In a recent candid interview with the media, Nora Fatehi opened up about her career and the casting decisions prevalent in the film industry. She firmly asserted that her remarkable dancing skills are not the reason behind her absence in lead roles. Instead, she shed light on the industry’s tendency to limit its options by repeatedly favoring a select few actresses for their projects. While Nora made her acting debut in 2020 with “Street Dancer 3D,” she is most renowned for her electrifying dance performances in chart-topping songs like “O Saki Saki” from “Batla House” and “Manike” from “Thank God,” among others.
Though Nora refrained from naming specific individuals, she hinted that her struggle to secure leading roles stems from the industry’s reluctance to venture beyond familiar faces. She emphasized that only a handful of actresses dominate the industry, and filmmakers seem hesitant to explore fresh talent. Nora shared, “I don’t think because I dance is why they don’t want to cast me. Our main iconic heroines in Bollywood have been dancers who perform beautifully. And they excel in dance numbers, right? That was just a part of the package of being like an iconic heroine. I don’t think it was because of that. I think it was always, oh, I don’t know. It’s almost like let’s see who will take the chance on her [on me] and if she delivers in all the categories, meaning, the acting skills, the presence, the aura, the ability to express the language skill, then we’ll all jump on the opportunity. So I think it was who would have got the b**** to do it first, to take a chance on me first. I think that was what everyone was waiting for,” Nora told News18.
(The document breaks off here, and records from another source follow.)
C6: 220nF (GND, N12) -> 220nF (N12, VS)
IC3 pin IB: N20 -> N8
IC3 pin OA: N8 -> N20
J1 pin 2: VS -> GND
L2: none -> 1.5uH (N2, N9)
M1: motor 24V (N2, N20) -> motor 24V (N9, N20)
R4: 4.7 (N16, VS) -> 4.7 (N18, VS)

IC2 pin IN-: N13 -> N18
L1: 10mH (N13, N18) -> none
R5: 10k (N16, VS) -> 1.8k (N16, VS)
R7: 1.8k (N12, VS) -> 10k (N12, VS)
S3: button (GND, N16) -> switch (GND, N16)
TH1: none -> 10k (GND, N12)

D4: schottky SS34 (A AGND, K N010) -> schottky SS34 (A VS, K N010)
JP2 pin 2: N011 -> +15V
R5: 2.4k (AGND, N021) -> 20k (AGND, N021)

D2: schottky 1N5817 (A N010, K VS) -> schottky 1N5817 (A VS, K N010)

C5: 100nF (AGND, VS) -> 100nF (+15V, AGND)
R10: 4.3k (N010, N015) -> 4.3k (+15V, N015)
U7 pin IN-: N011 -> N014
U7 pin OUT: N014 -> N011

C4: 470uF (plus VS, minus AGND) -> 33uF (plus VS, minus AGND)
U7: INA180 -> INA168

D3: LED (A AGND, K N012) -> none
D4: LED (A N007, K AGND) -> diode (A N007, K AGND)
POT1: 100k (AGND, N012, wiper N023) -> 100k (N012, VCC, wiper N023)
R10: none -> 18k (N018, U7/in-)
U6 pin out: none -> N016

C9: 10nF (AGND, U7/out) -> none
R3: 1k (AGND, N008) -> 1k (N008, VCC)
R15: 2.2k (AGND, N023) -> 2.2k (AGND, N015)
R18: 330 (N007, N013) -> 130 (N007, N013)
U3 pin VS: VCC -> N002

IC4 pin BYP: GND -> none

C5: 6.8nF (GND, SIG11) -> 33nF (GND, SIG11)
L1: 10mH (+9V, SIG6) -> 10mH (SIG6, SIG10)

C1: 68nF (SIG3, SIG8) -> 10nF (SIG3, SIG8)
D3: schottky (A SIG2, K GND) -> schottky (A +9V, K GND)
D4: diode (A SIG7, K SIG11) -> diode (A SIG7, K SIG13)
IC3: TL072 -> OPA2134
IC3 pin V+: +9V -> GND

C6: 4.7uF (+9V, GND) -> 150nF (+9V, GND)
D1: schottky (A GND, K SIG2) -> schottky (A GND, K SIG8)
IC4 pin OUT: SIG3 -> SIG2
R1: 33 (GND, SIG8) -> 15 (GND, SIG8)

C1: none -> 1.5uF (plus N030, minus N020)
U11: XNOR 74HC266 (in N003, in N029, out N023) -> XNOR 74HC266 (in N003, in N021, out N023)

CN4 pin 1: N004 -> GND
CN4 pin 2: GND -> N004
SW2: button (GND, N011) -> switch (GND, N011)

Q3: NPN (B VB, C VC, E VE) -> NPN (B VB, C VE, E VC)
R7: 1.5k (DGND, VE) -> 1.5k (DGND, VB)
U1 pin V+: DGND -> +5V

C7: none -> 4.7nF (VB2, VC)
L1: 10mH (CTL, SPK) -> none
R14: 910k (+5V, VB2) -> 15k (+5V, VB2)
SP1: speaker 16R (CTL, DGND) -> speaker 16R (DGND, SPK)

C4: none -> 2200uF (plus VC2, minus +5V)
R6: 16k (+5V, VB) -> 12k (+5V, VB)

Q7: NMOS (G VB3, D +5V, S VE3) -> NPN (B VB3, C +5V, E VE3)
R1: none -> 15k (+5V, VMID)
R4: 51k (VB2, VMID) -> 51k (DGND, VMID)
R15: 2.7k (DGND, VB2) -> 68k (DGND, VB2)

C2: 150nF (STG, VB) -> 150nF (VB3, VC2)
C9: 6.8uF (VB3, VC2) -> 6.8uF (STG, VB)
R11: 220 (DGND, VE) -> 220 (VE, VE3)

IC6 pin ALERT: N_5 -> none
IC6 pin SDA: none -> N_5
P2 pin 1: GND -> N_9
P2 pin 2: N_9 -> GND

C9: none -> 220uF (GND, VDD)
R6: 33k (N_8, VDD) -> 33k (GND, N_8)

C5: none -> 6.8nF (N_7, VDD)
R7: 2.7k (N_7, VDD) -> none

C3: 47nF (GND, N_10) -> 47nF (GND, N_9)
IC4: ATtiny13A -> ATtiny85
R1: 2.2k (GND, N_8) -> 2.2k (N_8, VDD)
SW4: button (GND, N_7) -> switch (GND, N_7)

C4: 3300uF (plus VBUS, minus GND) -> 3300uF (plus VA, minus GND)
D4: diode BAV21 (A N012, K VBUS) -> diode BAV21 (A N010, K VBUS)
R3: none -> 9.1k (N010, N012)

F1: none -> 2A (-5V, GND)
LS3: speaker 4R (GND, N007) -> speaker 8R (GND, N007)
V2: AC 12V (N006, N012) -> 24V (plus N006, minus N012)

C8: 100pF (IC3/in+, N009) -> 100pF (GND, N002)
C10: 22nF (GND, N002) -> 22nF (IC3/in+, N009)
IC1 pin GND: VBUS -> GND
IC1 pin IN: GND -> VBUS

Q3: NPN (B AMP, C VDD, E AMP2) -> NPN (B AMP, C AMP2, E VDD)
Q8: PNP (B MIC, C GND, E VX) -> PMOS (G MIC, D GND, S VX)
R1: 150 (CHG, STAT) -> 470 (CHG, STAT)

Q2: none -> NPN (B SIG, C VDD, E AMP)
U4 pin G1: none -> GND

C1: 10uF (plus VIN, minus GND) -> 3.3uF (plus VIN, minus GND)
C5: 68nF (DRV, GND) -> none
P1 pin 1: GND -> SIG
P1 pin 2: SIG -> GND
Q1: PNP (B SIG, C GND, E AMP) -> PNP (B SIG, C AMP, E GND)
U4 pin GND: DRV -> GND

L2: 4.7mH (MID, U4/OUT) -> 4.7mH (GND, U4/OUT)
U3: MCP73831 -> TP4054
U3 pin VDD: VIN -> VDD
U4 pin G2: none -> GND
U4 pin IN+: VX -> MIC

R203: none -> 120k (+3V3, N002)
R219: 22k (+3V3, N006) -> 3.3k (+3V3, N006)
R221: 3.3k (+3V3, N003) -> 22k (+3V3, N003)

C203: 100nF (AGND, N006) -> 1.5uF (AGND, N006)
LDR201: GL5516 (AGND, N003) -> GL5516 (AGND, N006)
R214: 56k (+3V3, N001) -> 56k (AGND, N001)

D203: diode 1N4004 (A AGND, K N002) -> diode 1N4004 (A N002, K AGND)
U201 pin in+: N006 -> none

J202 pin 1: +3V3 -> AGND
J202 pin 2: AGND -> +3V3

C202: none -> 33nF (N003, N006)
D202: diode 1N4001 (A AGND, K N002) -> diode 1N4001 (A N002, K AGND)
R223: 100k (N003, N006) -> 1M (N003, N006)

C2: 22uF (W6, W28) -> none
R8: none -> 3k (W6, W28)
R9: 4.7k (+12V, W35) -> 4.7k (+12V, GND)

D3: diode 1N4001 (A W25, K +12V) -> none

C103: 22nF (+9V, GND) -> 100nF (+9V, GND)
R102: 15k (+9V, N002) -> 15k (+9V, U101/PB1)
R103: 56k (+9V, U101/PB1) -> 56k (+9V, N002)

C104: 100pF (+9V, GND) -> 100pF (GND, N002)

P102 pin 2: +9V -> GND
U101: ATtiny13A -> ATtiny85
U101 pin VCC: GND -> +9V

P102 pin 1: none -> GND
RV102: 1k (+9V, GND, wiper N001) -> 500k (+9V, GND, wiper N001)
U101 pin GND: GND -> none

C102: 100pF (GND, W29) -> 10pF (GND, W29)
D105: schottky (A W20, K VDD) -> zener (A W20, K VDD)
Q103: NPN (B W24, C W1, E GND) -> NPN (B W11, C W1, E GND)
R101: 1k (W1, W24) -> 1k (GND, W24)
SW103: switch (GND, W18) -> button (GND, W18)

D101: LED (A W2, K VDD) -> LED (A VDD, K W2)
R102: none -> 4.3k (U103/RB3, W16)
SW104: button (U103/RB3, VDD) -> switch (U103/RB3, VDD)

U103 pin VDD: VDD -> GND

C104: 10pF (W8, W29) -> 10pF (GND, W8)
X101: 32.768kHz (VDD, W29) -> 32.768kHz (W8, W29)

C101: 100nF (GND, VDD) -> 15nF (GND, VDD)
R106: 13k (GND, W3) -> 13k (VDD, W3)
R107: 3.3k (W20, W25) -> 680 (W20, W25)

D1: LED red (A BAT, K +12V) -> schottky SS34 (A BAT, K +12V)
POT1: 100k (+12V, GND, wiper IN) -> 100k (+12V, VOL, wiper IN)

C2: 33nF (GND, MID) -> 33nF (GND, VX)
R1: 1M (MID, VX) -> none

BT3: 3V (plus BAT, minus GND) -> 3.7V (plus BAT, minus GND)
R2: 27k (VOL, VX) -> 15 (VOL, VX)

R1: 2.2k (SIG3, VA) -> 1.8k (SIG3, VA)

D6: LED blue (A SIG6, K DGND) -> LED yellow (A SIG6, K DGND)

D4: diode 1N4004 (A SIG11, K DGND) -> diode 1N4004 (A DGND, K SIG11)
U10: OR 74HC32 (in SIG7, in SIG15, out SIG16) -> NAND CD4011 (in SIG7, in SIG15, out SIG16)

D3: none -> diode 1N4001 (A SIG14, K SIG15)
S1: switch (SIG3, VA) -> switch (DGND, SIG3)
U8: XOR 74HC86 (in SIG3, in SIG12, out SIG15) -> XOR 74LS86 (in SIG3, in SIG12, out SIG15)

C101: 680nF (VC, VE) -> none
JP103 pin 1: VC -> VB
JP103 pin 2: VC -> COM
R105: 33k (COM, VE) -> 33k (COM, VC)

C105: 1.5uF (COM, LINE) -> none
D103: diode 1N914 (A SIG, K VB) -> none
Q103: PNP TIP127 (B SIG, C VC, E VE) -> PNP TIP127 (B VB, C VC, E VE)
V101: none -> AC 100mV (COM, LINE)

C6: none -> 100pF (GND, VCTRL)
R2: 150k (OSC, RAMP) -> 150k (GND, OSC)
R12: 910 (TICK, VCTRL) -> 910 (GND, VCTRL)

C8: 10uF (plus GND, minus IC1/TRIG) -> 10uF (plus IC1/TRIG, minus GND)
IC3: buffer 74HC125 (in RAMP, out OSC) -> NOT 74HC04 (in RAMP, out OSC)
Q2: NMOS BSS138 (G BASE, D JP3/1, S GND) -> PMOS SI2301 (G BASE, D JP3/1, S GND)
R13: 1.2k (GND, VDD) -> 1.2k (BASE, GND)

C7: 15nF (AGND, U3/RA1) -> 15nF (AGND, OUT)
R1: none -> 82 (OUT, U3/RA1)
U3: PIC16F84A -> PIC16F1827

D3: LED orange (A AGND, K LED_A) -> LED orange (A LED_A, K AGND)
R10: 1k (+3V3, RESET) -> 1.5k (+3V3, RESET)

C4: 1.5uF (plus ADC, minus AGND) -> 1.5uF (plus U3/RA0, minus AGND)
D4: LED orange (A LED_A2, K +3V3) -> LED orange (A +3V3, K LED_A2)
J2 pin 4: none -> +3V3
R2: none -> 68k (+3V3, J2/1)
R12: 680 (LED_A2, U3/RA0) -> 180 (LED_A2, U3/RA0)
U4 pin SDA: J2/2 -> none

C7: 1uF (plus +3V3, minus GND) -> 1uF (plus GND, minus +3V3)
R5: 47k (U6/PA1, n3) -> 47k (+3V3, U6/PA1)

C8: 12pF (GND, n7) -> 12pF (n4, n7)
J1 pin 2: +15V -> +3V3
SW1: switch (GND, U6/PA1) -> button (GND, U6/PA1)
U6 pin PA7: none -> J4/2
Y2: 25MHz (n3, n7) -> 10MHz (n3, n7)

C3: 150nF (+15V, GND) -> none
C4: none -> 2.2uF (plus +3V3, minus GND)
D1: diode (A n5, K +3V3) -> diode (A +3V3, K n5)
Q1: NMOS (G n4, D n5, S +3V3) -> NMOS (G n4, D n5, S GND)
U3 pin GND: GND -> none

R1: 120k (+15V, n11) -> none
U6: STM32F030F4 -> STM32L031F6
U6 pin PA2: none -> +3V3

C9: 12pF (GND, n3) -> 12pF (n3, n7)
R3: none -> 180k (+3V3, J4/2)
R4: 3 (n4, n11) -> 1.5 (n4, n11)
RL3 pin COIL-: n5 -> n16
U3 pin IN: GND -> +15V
Nora underscored the intense competition within the industry, exacerbated by the limited number of films produced annually. Filmmakers tend to stick with the familiar faces they know, often overlooking new talent. Nora stressed the importance of breaking into this exclusive circle of actresses, demonstrating her acting prowess, presence, language proficiency, and overall charisma. She further elaborated, “Today the industry has become very competitive. Let’s be realistic. There are only a few films a year. And sometimes what happens with filmmakers is they don’t think outside of what’s in front of them. So if only four girls are doing films, and they’re going in rotation, and all four are getting projects nonstop, the filmmakers will only remember those four, they won’t think beyond that.”